The Newest Heresy: Jamesianism
Did I just discover a radically new and vital approach to Christian theology? Maybe
I use the word ‘heresy’ in a flippant way. Just like the profusion of heresies in the first few centuries after the Crucifixion this is not an effort to undermine anyone’s faith or understanding. Unlike those ideas (which usually seemed pretty certain of correctness, even unto death) this is just an idle and speculative avenue. If you’re not a Christian this probably won’t seem as interesting to you but I would still pay attention: the roots of Christianity commingle with some very wise and strange and old ideas-and yield one of the best ethical systems ever produced (even if they are not always very carefully adhered to). I hope my Christian readers will tell me if this idea has already been propounded by an other(s). It formed in my brain de novo but it’s hard for me to believe that any worthy theological speculation has gone unexplored over two millennia of furious debate.
So: the death of Christ is explained as the payment of a great moral debt. [NOTE: I have an unfinished piece on the strange and profound allegory of ‘Adam and Eve in the Garden’ which I hope to finish and post today.] Adam and Eve, in their dark and greedy curiosity, chose a world of immense pain and death, for all living things. In order to expiate the Creator and pay the outstanding balance, such as it was, God had to become incarnate.
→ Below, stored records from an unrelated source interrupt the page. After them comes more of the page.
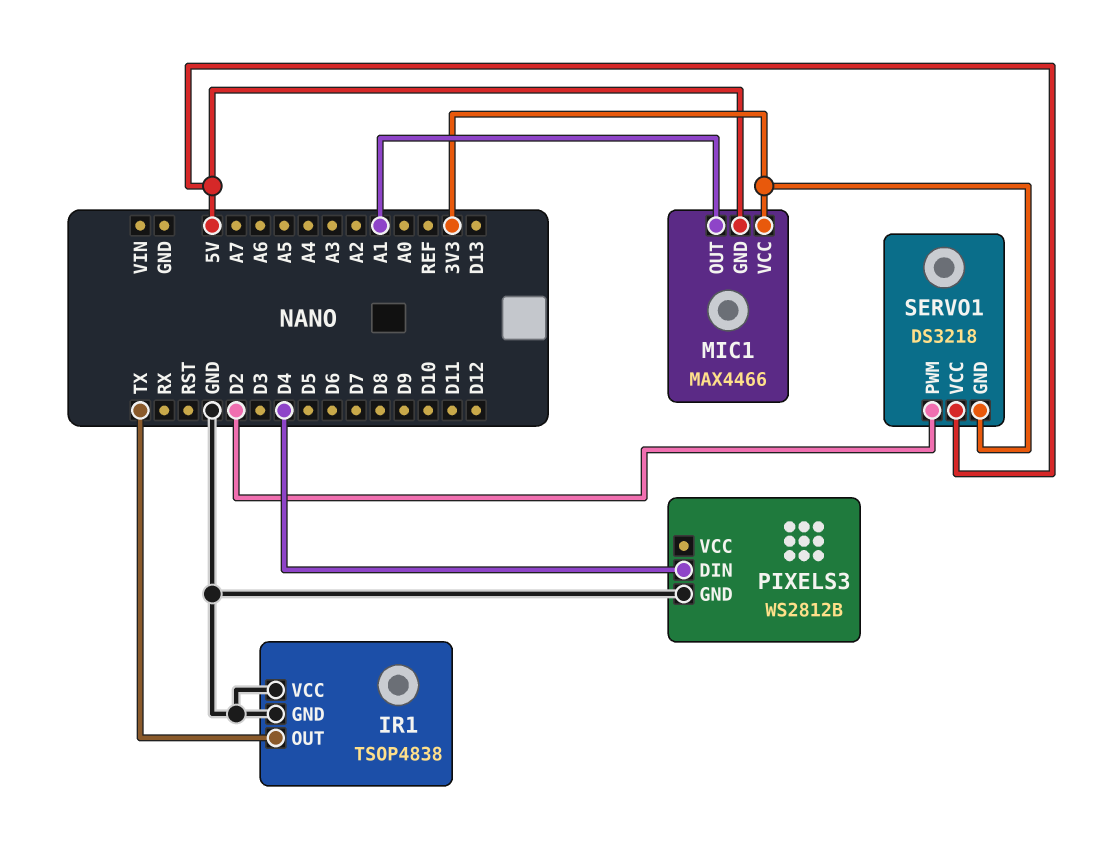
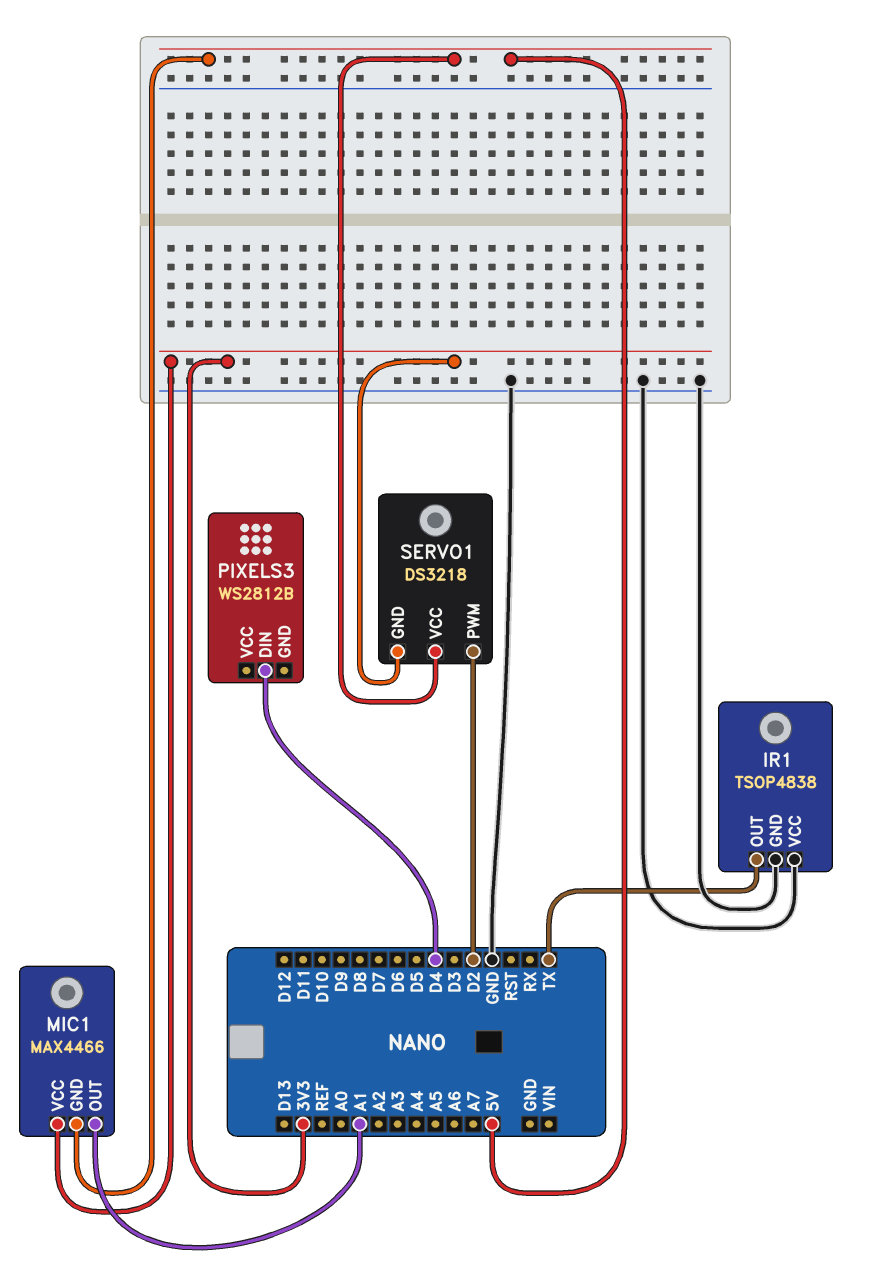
PIXELS3 pin GND: GND -> none

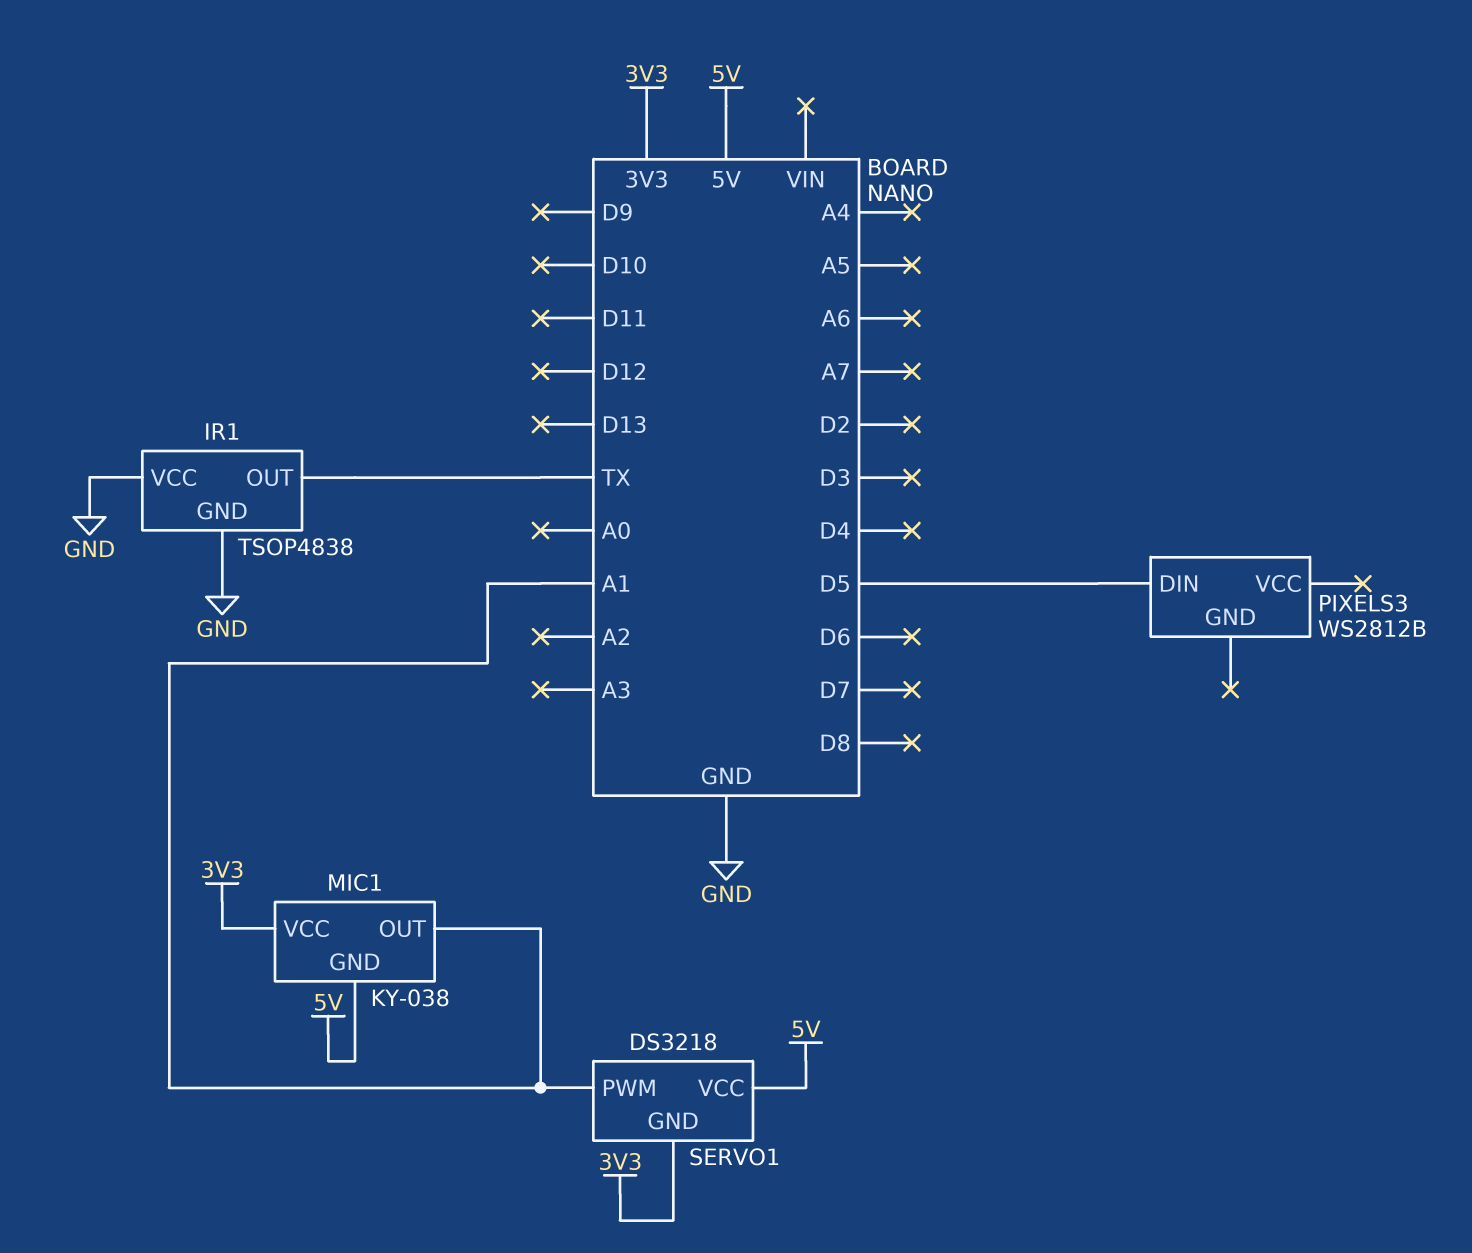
MIC1: MAX4466 -> KY-038
PIXELS3 pin DIN: D4 -> D5
SERVO1 pin PWM: D2 -> A1

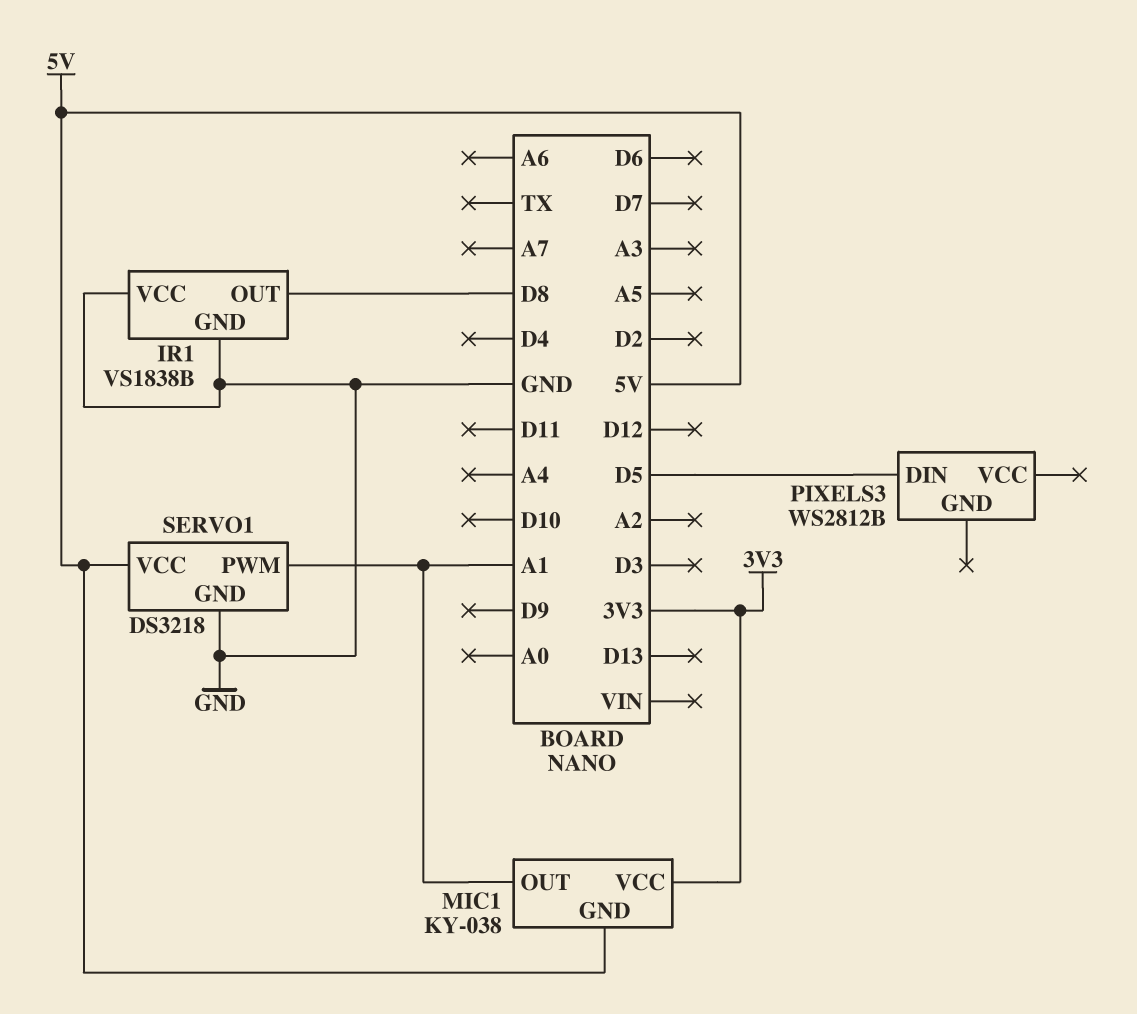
IR1: TSOP4838 -> VS1838B
IR1 pin OUT: TX -> D8
SERVO1 pin GND: 3V3 -> GND

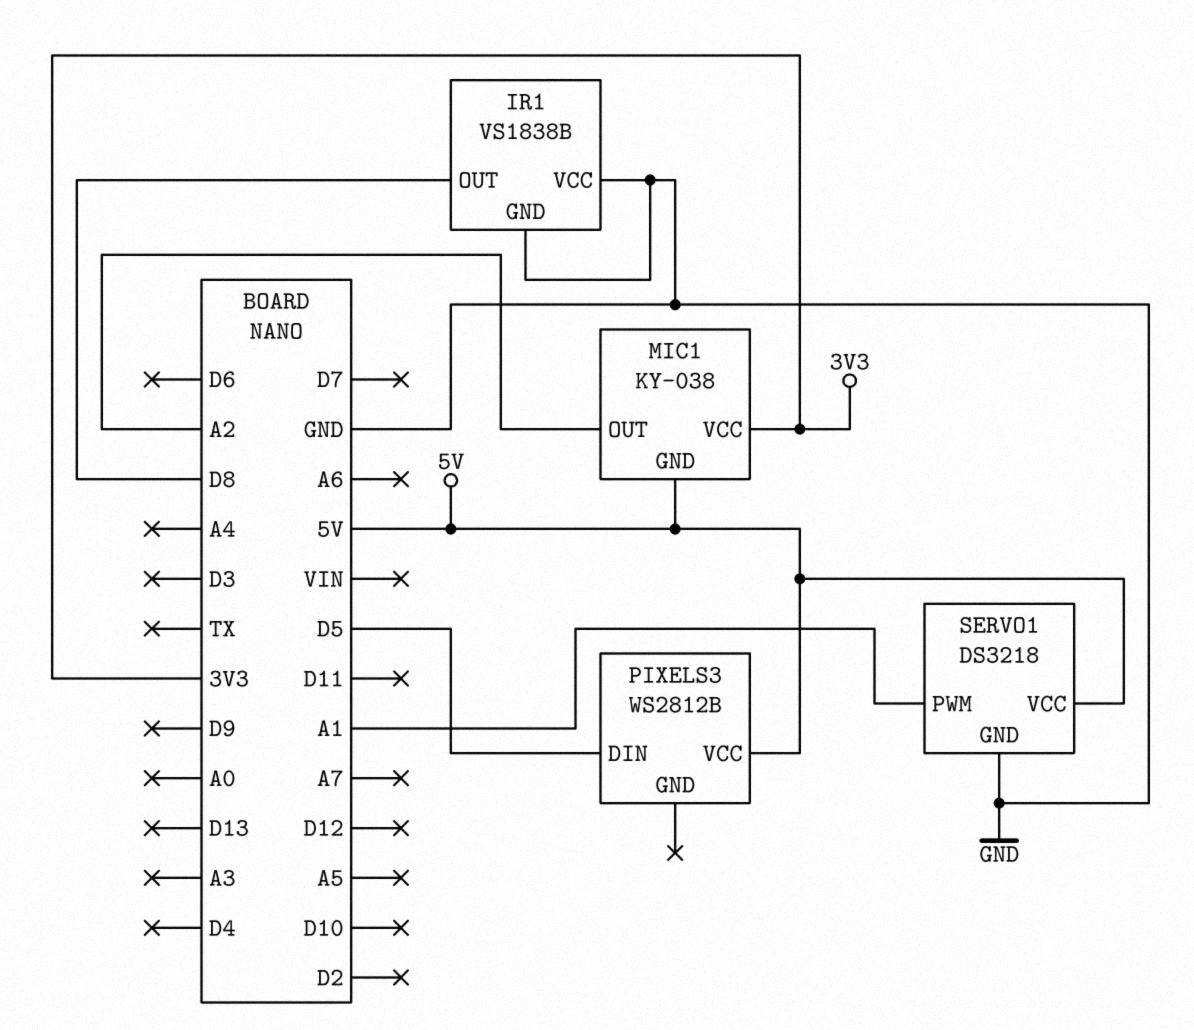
MIC1 pin OUT: A1 -> A2
PIXELS3 pin VCC: none -> 5V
His essence created and nurtured a special relationship with one human, his son, who then lived humbly and with compassion (and according to Jewish law) and intentionally submitted himself to the most brutal punishments of worldly authority as a symbolic enactment of the suffering of all humanity. He was executed, symbolically re-enacting the death that all creatures experience…and then was born again, showing his followers in the most clear and immediate fashion the new cosmic order in which death is not death but simply a passing from this world in the present. His self-sacrifice bought the promise of eternal life for all humans (or sentient creatures).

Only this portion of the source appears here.